Personal information
- Date of birth: December 14, 2001 (age 24)
- Place of birth: Racine, Wisconsin, U.S.
- Height: 6 ft 2 in (1.88 m)
- Position: Forward

Team information
- Current team: FC Dallas
- Number: 23

Youth career
- Bavarian United SC

College career
- Years: Team / Apps / (Gls)
- 2020–2022: Milwaukee Panthers / 47 / (20)
- 2023: Oregon State Beavers / 21 / (15)

Senior career*
- Years: Team / Apps / (Gls)
- 2022–2023: Ventura County Fusion / 23 / (21)
- 2024–: FC Dallas / 75 / (16)
- 2024: → North Texas SC (loan) / 1 / (0)

= Logan Farrington =

American soccer player (born 2001)

Logan Farrington (born December 14, 2001) is an American soccer player who plays as a forward for FC Dallas in Major League Soccer.

==Early life==
Farrington played youth soccer with the Croatian Eagles and Milwaukee Bavarians, helping the latter team win a Wisconsin State Club Championship.

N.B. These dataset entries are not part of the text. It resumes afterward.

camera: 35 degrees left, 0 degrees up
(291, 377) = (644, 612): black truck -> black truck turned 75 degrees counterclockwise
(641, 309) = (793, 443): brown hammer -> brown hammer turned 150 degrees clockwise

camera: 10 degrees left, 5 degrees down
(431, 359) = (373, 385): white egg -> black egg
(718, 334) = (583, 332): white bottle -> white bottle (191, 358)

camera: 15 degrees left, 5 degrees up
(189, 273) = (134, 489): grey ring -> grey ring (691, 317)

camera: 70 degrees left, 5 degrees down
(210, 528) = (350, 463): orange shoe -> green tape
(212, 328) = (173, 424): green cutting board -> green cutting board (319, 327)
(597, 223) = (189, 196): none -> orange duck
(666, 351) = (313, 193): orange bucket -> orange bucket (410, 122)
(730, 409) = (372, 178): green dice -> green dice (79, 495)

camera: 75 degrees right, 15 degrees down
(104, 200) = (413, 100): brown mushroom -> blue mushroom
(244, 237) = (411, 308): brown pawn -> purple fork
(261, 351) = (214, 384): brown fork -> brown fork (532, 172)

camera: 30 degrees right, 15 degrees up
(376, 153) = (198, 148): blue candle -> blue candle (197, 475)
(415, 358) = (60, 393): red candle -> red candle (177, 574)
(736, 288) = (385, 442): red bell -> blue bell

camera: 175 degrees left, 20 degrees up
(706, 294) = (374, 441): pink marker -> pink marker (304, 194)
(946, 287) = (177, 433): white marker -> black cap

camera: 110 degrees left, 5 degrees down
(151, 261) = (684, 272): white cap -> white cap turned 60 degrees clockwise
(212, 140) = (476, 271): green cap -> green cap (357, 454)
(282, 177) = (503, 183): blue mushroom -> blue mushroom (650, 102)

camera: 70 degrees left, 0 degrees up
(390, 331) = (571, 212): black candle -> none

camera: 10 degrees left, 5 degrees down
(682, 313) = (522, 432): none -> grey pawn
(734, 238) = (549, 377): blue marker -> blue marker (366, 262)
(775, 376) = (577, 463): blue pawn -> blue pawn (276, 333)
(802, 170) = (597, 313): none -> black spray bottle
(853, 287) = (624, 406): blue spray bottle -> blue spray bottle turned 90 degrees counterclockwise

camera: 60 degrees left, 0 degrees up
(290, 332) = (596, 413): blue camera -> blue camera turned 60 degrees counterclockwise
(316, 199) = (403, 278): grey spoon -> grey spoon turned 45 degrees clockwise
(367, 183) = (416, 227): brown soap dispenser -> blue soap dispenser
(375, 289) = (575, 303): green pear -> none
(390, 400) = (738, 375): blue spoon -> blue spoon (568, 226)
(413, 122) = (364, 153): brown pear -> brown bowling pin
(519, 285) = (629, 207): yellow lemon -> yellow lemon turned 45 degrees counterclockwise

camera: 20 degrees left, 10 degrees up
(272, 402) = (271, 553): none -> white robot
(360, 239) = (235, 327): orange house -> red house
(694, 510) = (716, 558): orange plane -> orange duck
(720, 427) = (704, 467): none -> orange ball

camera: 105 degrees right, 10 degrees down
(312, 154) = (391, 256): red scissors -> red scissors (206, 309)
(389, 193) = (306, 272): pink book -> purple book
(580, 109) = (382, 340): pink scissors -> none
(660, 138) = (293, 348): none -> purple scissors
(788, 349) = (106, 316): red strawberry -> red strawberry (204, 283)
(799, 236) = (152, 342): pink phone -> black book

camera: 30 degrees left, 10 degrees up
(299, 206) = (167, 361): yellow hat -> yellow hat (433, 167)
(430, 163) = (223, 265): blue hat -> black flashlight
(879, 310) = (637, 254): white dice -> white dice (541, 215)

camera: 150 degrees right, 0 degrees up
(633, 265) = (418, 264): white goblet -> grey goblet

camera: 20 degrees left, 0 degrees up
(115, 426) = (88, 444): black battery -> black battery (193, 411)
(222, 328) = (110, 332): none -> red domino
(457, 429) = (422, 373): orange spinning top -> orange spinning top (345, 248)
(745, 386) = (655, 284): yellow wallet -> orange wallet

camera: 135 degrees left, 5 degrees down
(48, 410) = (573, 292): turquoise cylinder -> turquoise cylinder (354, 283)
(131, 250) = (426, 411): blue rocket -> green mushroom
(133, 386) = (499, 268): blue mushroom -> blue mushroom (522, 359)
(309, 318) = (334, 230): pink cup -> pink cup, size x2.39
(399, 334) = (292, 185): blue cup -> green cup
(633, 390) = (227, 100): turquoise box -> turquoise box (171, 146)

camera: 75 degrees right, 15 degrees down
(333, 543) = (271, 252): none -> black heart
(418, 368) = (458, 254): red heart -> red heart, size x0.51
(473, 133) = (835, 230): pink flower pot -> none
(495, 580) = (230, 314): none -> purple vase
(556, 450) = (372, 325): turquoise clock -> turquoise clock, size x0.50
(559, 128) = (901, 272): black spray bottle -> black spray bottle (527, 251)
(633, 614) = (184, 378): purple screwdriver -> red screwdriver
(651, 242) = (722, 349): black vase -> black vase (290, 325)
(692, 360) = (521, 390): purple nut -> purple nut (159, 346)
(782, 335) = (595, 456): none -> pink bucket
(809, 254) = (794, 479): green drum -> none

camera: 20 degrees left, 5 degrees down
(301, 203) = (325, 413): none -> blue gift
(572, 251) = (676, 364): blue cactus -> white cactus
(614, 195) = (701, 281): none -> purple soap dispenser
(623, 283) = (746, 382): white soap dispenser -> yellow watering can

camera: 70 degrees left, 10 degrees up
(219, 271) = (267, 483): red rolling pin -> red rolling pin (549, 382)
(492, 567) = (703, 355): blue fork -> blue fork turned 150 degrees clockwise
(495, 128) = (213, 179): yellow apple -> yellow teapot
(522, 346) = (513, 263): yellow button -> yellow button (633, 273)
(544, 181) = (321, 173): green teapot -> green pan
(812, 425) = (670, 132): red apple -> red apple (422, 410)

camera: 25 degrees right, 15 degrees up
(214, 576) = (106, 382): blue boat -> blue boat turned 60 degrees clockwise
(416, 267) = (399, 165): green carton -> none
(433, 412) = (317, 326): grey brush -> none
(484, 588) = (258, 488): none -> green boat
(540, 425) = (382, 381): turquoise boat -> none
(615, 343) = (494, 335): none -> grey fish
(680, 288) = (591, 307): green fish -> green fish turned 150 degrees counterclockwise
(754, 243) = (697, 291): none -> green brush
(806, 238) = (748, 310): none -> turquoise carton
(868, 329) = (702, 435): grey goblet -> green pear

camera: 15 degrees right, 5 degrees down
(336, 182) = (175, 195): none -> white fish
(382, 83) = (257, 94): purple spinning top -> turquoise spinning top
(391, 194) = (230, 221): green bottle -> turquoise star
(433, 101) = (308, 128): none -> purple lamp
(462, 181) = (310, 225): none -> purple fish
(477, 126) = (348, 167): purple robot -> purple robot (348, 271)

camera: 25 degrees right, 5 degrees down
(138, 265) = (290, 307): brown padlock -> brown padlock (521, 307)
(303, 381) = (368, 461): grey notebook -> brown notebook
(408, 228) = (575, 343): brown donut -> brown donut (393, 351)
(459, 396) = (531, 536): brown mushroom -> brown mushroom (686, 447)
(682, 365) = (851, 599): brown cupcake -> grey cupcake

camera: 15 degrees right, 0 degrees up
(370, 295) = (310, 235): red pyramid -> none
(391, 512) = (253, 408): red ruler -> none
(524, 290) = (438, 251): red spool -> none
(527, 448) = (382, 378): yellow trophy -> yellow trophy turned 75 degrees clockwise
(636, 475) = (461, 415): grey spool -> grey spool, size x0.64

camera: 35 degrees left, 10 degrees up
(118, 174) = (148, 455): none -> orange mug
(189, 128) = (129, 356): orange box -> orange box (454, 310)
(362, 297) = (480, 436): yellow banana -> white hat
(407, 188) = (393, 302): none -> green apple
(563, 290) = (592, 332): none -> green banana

He attended high school at the Union Grove Union High School. He finished as the school's all-time leader in goals (113), assists (49), points (275), single-season goals (43), and single-season points (100), earning three straight All-Southern Lakes Conference and All-County honors in addition to being named to the All-State team. He was also named the Racine County Player of the Year in 2018.

==College career==
In 2020, he committed to attend the University of Wisconsin–Milwaukee, where he played for the men's soccer team. He made his collegiate debut on February 4, 2021, scoring a brace in a victory over the Purdue Fort Wayne Mastodons. He was named the Horizon League Player Of The Week for the first time in March 2021.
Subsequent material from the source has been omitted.